The commission also stated that it “adamantly disagree[d]” with McBrien’s assertion that he was entitled to terminate the trial once the parties had reached their time estimate, explaining that the local rules in effect at the time of the trial in 2006 did not authorize a judge to declare a mistrial under such circumstances.
In a second act of misconduct prejudicial to public esteem for the judiciary, the CJP found McBrien had improperly threatened Huddle with contempt for failing to produce certain financial disclosure documents that were not relevant to the proceedings.
The CJP found that McBrien had also engaged in willful misconduct by embarking on a personal investigation of Ulf Carlsson’s possible violation of the Fair Political Practices Act—which had come to light during trial—and sending a copy of the trial transcript to Carlsson’s employer, without disclosing his actions to the parties and while continuing to preside over post-trial matters.
“Through his embroilment, Judge McBrien abandoned his role as a neutral arbitrator and acted for a purpose other than the faithful discharge of his duties,” the CJP said.
McBrien further engaged in improper action by making derogatory and discourteous comments to Carlsson’s attorney in open court, which violated his duty under the Code of Judicial Ethics to be patient, dignified and courteous to those who appear before him, the CJP added.

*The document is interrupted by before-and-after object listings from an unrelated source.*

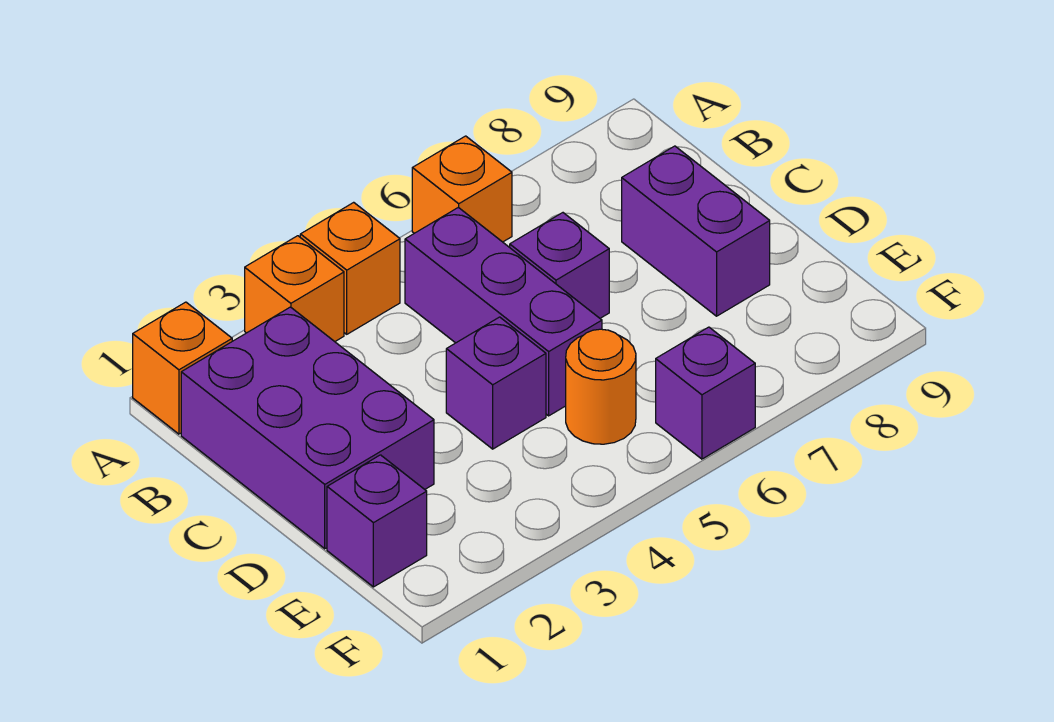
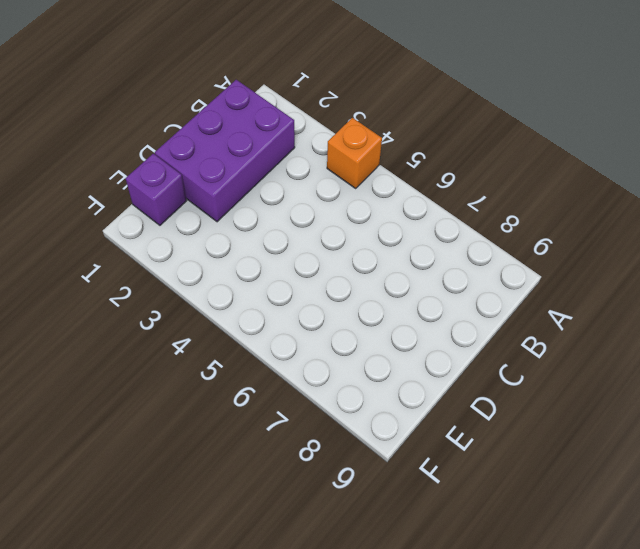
none -> orange brick A1 level 1
none -> orange brick A3 level 1
none -> orange brick A6 level 1

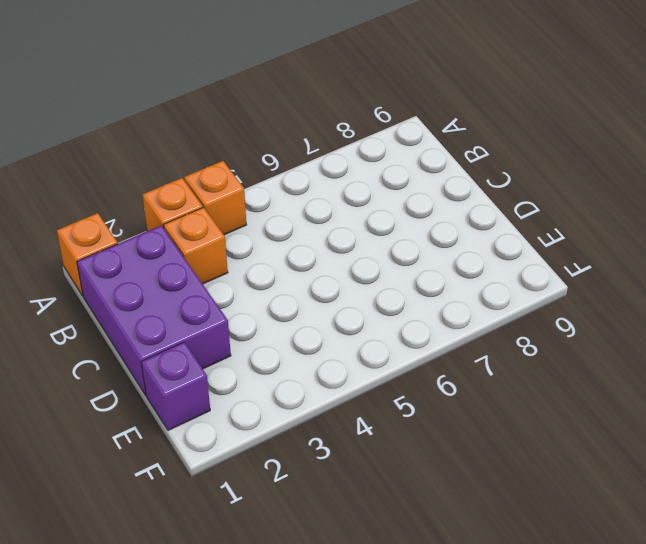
orange brick B3 level 1 -> orange brick A6 level 1
none -> purple brick B5:D5 level 1
none -> purple brick C6 level 1
none -> purple brick C8:D8 level 1

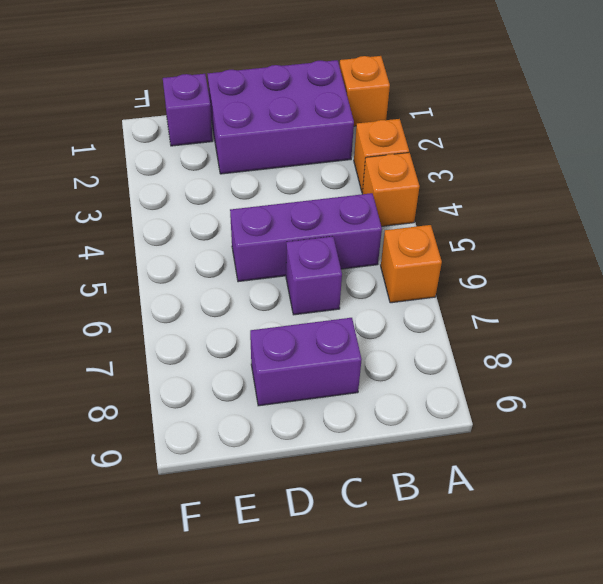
none -> purple brick D4 level 1
none -> orange round brick E5 level 1
none -> purple brick F6 level 1

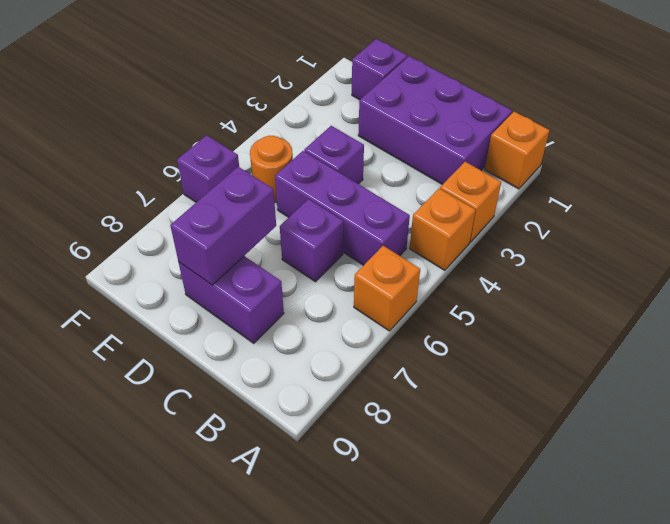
purple brick D7:D8 level 2 -> none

The commission found McBrien’s “inability to understand and accept the impropriety of his conduct as exemplified by the shifting and disingenuous explanations he has offered during the course of these proceedings” to be “particularly troubling,” and that these factors could warrant removal from office, but it concluded that a severe public censure was appropriate in light of McBrien’s reputation in the legal community, lengthy judicial tenure and the fact that the misconduct had occurred within the context of one case.
Commission Trial Counsel Andrew Blum and Assistant Trial Counsel Valerie Marchant presented the case against McBrien, who was represented by San Francisco attorney James A. Murphy, of Murphy, Pearson, Bradley and Feeney.
Murphy said yesterday that his client “respects the hard work that the commission has done in this case and respects their decision,” but added “my personal view is that the decision is somewhat chilling for judges who impose time limitations on people to complete their cases.”
He opined that “lawyers need to be efficient and lawyers need to be able to know their case and be able to present their case within a reasonable amount a time,” and if they provide a time estimate, they should be compelled to stay within it.
As the parties had provided a two-day estimate and did not provide McBrien with any modification to that estimate, Murphy said, “I think the judge had an absolute right to declare a mistrial.”
The attorney commented that he has been involved in cases in which time limitations had been imposed, but that in light of the CJP’s decision, judges probably will not be able to impose those limits, or will have to be “very cautious” in trying to enforce them, or they may face similar discipline.
McBrien was previously disciplined by the CJP—which is composed of three judges, two lawyers, and six public members, and chaired by Fourth District Court of Appeal Presiding Justice Judith D. McConnell—in April 2002 after he pled guilty to misdemeanor vandalism for chopping down oak trees on public land because they obscured the view of the American River from his home.
The 64-year old jurist was appointed to the Sacramento Municipal Court in 1987 by then-Gov. George Deukmejian, and elevated by Deukmejian to the Superior Court in 1989.
He survived a recall campaign last year and defeated write-in candidate Matthew Jay Smith, a lead appellate court attorney with the Third District Court of Appeal, in the November election.